# Il Real Madrid vende Cristiano Ronaldo ad un prezzo... basso.



## admin (5 Aprile 2016)

Secondo quanto riportato da Sky Sport Spagna, il Real Madrid si sarebbe deciso a vendere Cristiano Ronaldo al termine della stagione in corso. E la richiesta di Florentino Perez, per il cartellino del giocatore, sarebbe stranamente "bassa". Solo 60 milioni di euro. C'è da dire, comunque, che il giocatore percepisce 18 milioni di euro netti a stagione. Ronaldo, per lasciare Madrid, pretenderebbe un ingaggio ancora più alto.


----------



## Milanforever26 (5 Aprile 2016)

Admin ha scritto:


> Secondo quanto riportato da Sky Sport Spagna, il Real Madrid si sarebbe deciso a vendere Cristiano Ronaldo al termine della stagione in corso. E la richiesta di Florentino Perez, per il cartellino del giocatore, sarebbe stranamente "bassa". Solo 60 milioni di euro. C'è da dire, comunque, che il giocatore percepisce 18 milioni di euro netti a stagione. Ronaldo, per lasciare Madrid, pretenderebbe un ingaggio ancora più alto.

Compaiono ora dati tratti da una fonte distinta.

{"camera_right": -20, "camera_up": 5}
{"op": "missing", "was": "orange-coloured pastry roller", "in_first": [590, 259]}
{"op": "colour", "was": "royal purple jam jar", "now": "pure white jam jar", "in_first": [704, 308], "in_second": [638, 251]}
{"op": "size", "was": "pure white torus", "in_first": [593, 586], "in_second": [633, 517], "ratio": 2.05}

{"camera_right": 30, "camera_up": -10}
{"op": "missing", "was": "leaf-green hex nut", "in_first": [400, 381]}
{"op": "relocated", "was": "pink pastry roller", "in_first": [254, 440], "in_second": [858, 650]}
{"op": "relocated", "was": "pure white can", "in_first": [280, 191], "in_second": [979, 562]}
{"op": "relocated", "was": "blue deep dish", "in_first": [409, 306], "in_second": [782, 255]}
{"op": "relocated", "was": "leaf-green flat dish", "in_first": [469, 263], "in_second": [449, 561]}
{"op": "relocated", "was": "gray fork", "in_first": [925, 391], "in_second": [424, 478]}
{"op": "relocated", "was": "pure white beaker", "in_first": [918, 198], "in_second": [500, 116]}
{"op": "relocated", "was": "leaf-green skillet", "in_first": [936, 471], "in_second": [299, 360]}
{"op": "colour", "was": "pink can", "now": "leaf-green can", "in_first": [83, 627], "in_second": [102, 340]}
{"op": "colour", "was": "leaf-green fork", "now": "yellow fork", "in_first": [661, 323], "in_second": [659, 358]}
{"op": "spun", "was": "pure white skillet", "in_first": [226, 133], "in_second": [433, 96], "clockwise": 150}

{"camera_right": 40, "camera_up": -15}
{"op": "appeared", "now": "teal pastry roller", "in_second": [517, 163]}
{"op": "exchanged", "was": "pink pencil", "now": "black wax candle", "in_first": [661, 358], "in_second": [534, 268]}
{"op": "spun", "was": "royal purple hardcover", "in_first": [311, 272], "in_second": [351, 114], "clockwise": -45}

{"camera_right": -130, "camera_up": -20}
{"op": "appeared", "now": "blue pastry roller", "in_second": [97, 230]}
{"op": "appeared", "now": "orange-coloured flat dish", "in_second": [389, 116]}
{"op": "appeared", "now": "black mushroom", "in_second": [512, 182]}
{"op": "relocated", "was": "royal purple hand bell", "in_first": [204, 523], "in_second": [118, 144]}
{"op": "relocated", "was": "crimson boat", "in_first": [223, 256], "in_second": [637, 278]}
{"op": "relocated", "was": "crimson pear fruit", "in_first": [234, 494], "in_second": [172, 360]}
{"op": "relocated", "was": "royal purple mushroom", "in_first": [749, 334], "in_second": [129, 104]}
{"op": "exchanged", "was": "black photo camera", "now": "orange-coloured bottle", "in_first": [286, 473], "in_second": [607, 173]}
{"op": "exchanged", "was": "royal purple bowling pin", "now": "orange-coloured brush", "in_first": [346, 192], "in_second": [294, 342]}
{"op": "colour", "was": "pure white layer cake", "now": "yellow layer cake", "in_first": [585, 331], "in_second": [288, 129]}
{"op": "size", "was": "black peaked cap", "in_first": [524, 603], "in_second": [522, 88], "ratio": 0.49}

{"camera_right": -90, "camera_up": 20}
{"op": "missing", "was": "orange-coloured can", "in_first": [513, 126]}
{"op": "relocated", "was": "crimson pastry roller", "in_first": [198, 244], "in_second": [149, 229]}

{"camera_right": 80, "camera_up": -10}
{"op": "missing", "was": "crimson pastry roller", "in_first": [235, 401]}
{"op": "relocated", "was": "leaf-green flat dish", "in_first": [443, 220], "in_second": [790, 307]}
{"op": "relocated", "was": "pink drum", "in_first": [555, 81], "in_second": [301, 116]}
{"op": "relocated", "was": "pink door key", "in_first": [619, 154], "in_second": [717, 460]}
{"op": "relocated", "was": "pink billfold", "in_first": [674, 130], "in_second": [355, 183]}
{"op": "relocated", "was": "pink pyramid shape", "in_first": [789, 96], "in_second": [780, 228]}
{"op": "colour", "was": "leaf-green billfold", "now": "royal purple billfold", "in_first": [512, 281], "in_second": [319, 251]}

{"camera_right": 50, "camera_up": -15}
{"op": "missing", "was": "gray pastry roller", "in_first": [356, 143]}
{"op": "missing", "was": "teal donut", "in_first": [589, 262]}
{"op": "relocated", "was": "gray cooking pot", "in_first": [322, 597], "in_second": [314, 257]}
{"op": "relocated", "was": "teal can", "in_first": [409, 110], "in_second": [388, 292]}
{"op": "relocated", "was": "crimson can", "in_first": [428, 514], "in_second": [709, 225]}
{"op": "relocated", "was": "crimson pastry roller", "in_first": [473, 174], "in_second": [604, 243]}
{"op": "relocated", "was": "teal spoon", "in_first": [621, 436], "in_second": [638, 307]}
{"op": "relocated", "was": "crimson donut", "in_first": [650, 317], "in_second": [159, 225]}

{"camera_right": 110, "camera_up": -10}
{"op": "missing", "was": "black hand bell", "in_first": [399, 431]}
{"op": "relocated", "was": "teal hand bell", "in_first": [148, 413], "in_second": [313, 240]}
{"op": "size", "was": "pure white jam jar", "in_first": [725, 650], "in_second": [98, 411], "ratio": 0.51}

60 milioni è regalato..un prezzo completamente fuori dal mercato attuale..è vero che ha 31 anni e il contratto in scadenza 2018 però mi pare davvero un prezzo assurdo per un giocatore che è ancora a livelli mostruosi...

Per quella cifra penso il PSG un pensierino ce lo faccia e anche mezza Premier...


----------



## Aragorn (5 Aprile 2016)

Abbandonare la Liga e il Real a soli 31 anni, visto che parliamo del secondo giocatore più forte al mondo, per andare a vivacchiare in Francia sarebbe un vero segno di resa. Se proprio deve lasciare Madrid torni a Manchester.


----------



## Il Re dell'Est (5 Aprile 2016)

Una società ambiziosa e senza limiti di spesa questa estate potrebbe comporre la coppia CR7-Ibra. 

Roba da playstation.


----------



## Torros (5 Aprile 2016)

E' in calo netto quest'anno ha segnato solo contro il Barca tra le big. Non fa più la differenza ed ha quasi 32 anni.. Non è come Ibra che basa il suo gioco molto sulla tecnica, Cr7 si basa molto sul fisico. Non salta più l'uomo, tanti gol ma spesso quando non serve e al Real quei suoi gol sono stati decisivi solo per vincere uno scudetto in 7 anni. Cifra giusta per me..


----------



## Torros (5 Aprile 2016)

Il Re dell'Est ha scritto:


> Una società ambiziosa e senza limiti di spesa questa estate potrebbe comporre la coppia CR7-Ibra.
> 
> Roba da playstation.



non possono giocare insieme, Cr7 non è più un ala..


----------



## Fabry_cekko (5 Aprile 2016)

Non credo lascia Madrid adesso...


----------



## Superdinho80 (5 Aprile 2016)

Torros ha scritto:


> non possono giocare insieme, Cr7 non è più un ala..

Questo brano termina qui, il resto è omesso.